Egypt is one of those tourist destinations that will remain forever locked in the mind of anyone who visits, seared into the subconscious. No matter how far removed I may be from these great temples of history I know I’ll never fully escape their impact on the way I view my own world.

In past travels, little prepared me for the grandeur and love story of India’s Taj Mahal. I have walked the Great Wall of China; searched the ruins of Cambodia’s Angkor Wat; tipped a pint or two in pubs in Vienna and Salzburg that had been frequented by Mozart and Franz Schubert. I’ve searched the ancient Nabataean city of Petra; experienced a Bedouin feast in the desert; walked among the giant statues of Easter Island; searched the ruins on the Greek Island of Delos where legends tell us that Apollo was born; and had my future pronounced by a Buddhist monk at a temple in Nara, Japan. 

Each of these places marked a compass point in my own travelling life. They had an impact on the way I think and relate to my surroundings far beyond the usual comfortable residue of a travel vacation. And now Egypt’s ancient icons will forever influence how I view this part of the world currently embroiled in political and social change.

Iconic Sites

Feeling insignificant among the giant pillars of the 5,000-year-old Luxor and the Temple of Karnak in ancient Thebes that took 1,300 years to complete, I ramble through them. I see the still brightly-painted symbols and figures on the underside of many arches and try to imagine the artists who painted them.

Earlier, standing before the great Pyramids that lie on the edge of Cairo, and having climbed deep down into several of the 62 tombs that line the Valley of the Kings, including that of Tutankhamun, I realize my time affords only a casual glimpse into a complex land that has had many ruling dynasties.

In Alexandria, where Cleopatra first met and charmed Julius Caesar, and later Mark Anthony, the Catacombs of Kom el-Shouqafa combine Greco-Roman and Egyptian motifs among the 300 entombed mummies, reflecting the days of Greek and Roman rule.
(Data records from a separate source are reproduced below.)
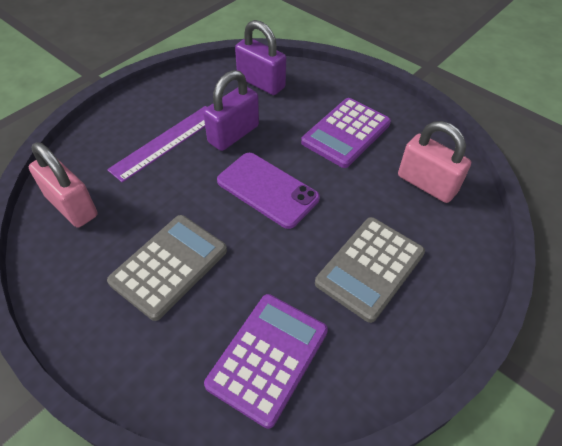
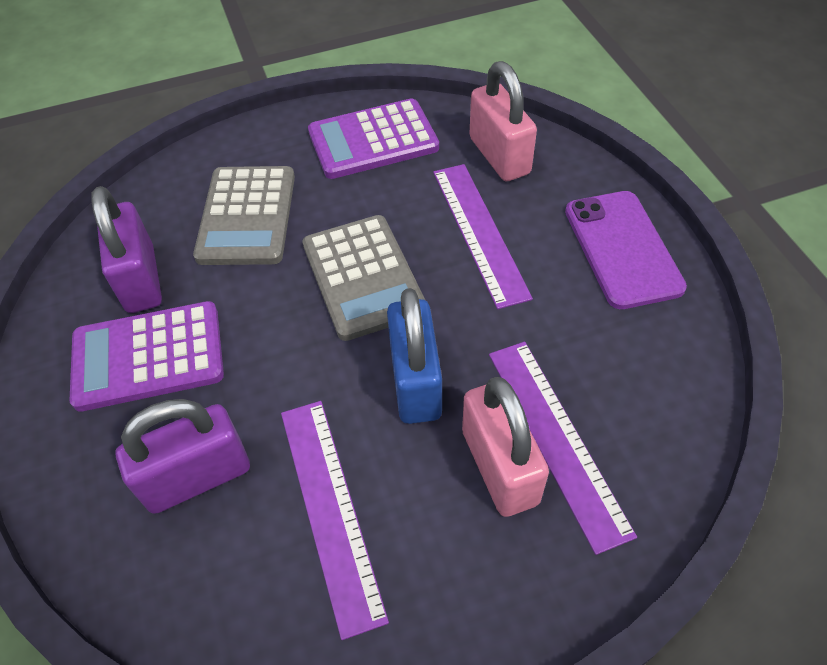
blue padlock: 0 -> 1
purple ruler: 1 -> 3

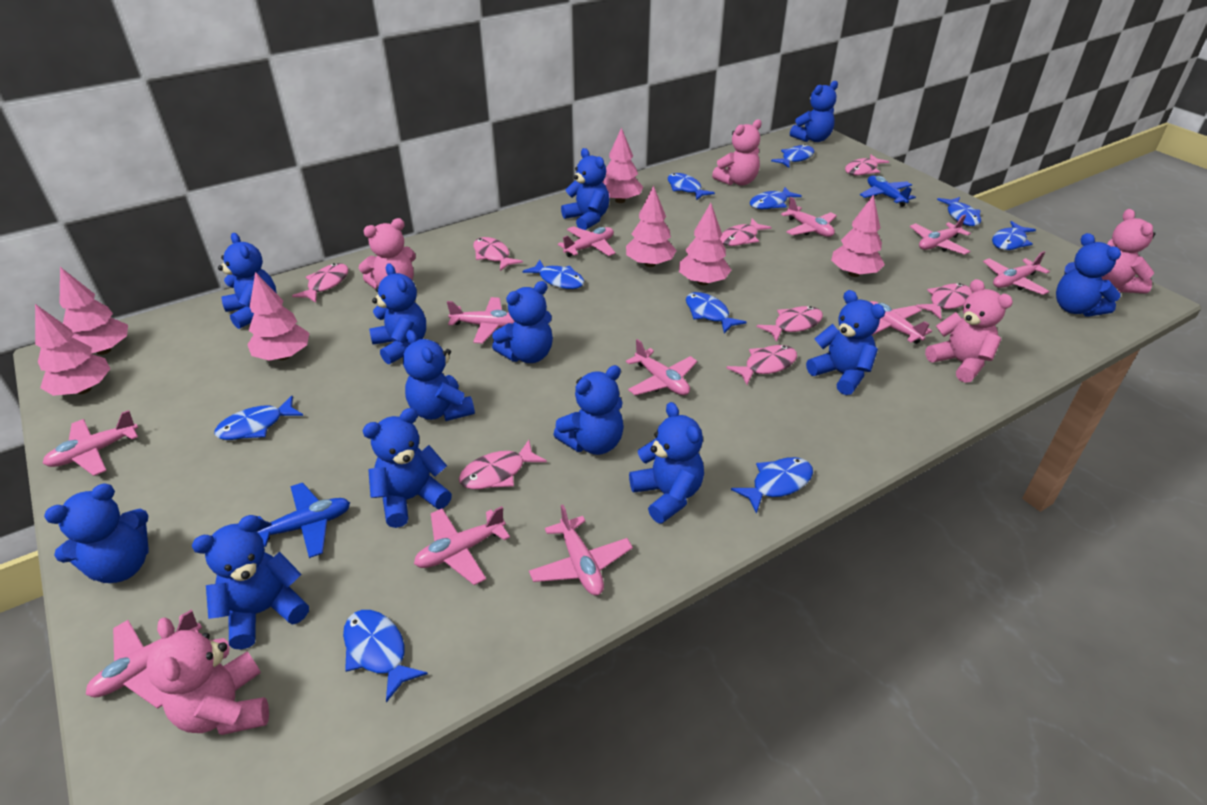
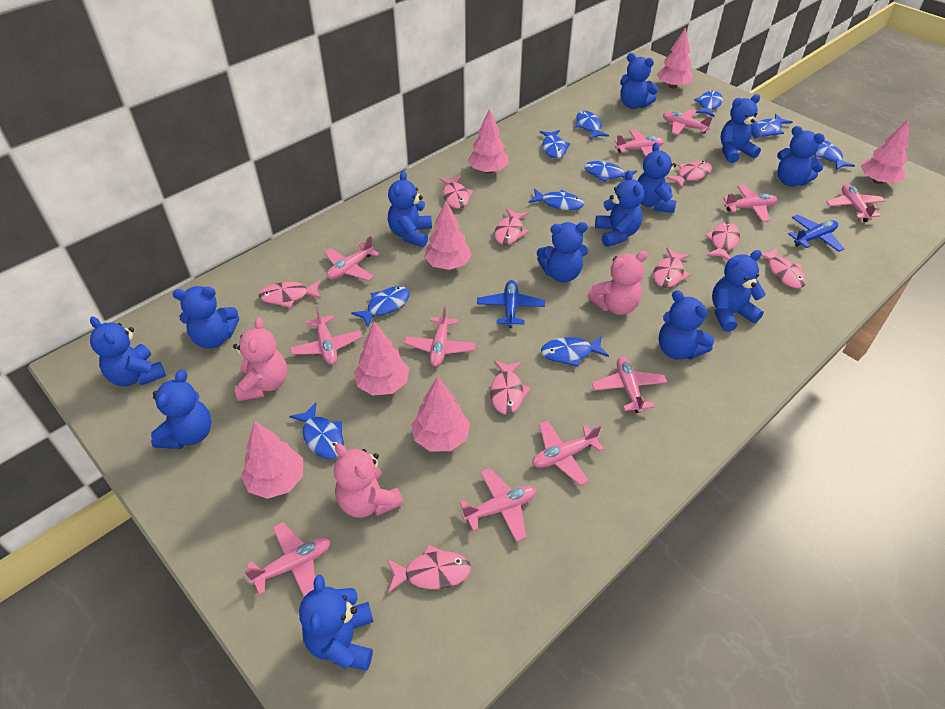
pink fish: 8 -> 9
pink teddy bear: 5 -> 3

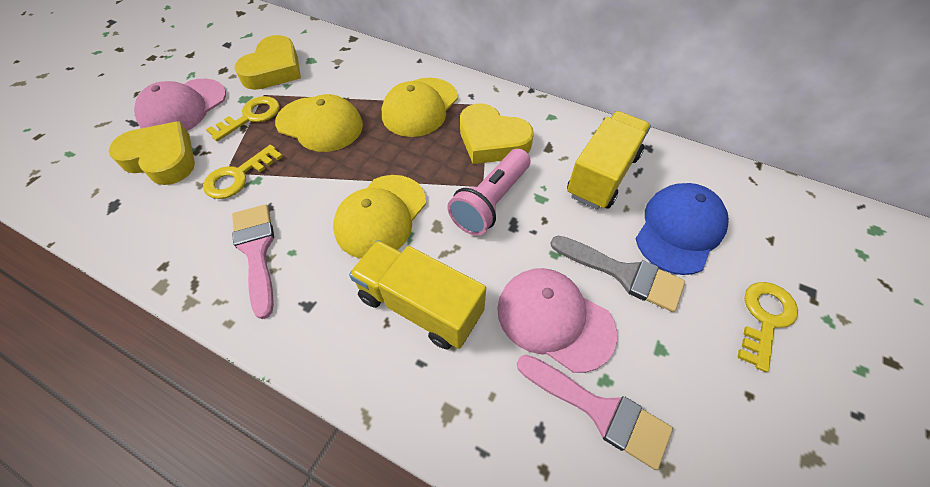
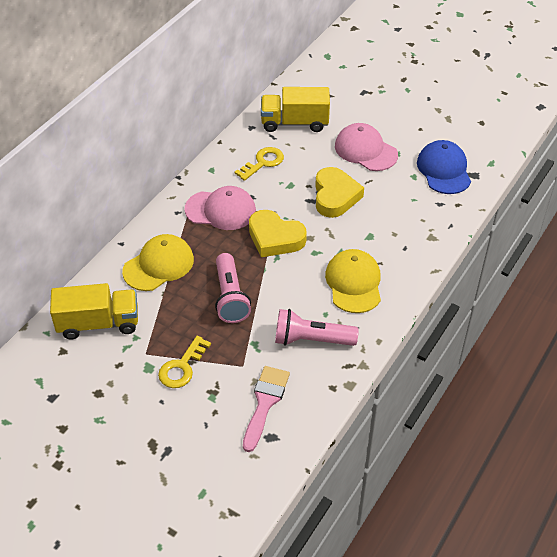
grey brush: 1 -> 0
pink brush: 2 -> 1
pink flashlight: 1 -> 2
yellow cap: 3 -> 2
yellow heart: 3 -> 2
yellow key: 3 -> 2

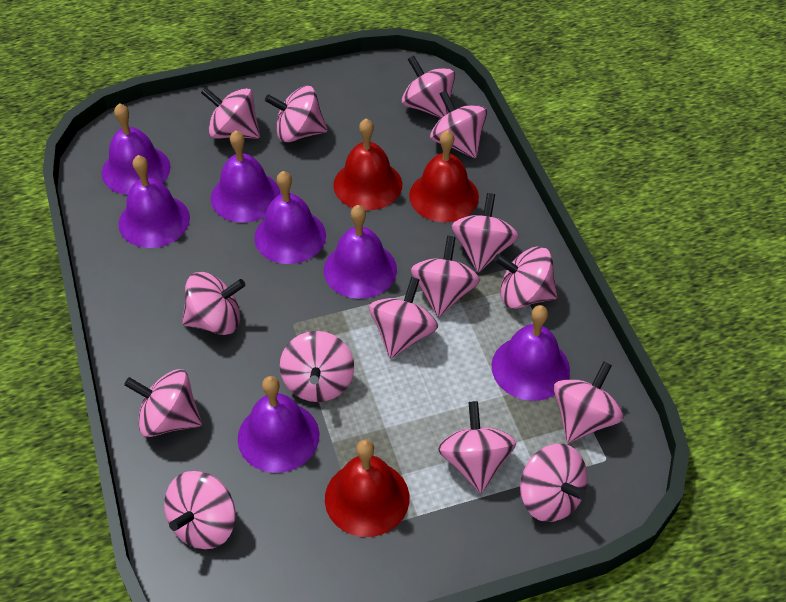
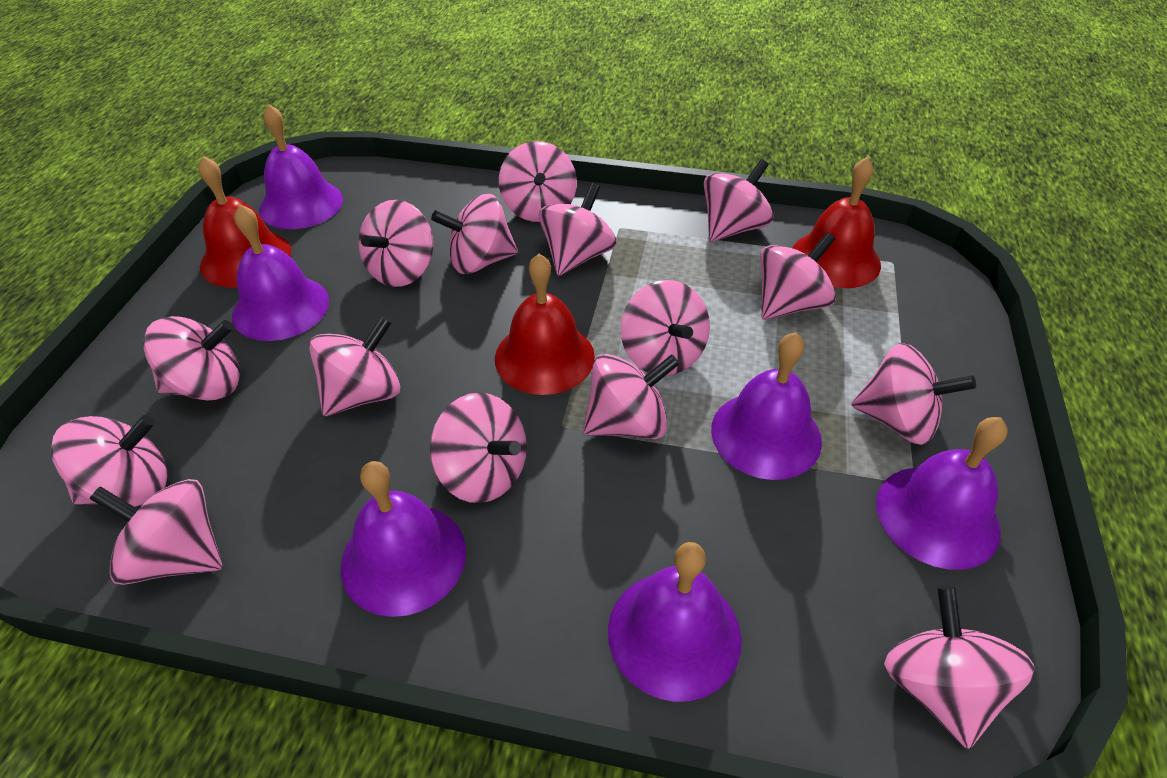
purple bell: 7 -> 6

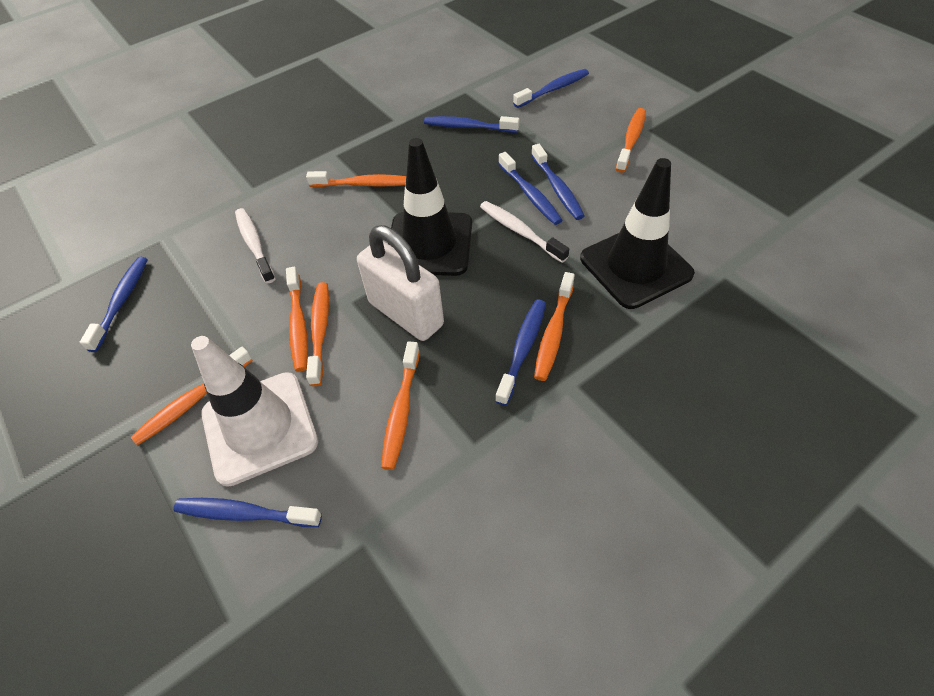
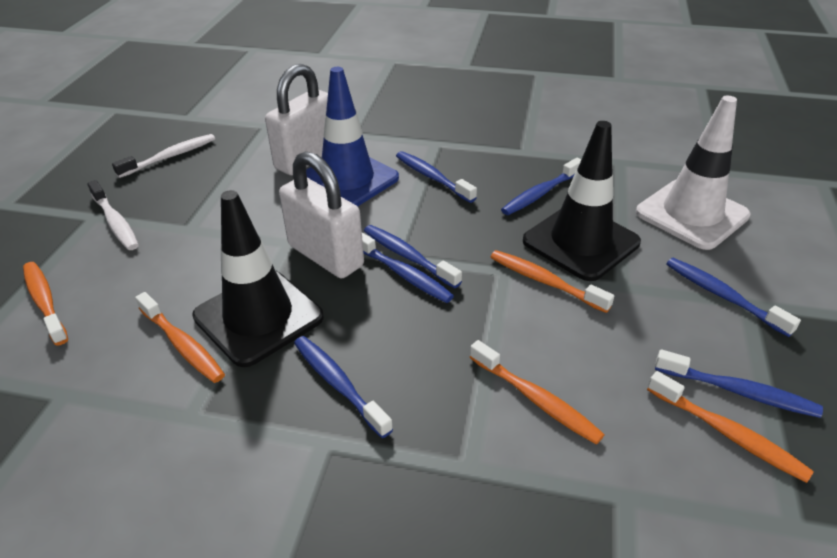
blue traffic cone: 0 -> 1
orange toothbrush: 7 -> 5
white padlock: 1 -> 2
Yet, those transitional empires are only blips in the Egyptian saga.

Most of Egypt is a spectacular land of sand and dunes as far as the eye can see interrupted only by lush irrigated strips of terrain inland along the Nile and in the north of the country. The great cities of Alexandria and Cairo seem like vast indecipherable labyrinths to the casual visitor, yet once introduced to them, you’ll want to stay and peel back their layers of time.

Pharaohs once stood where I would linger along the Nile sipping Egyptian beer and staring out over the water. The tomb of Ramses II lies nearby across that river and Queen Hatshepsut—one of the most prolific builders in ancient Egypt—sailed along these shores, which my hotel room overlooks.     

Those ghosts still linger. They have been there since the days of the pharaohs and will endure well beyond my own time.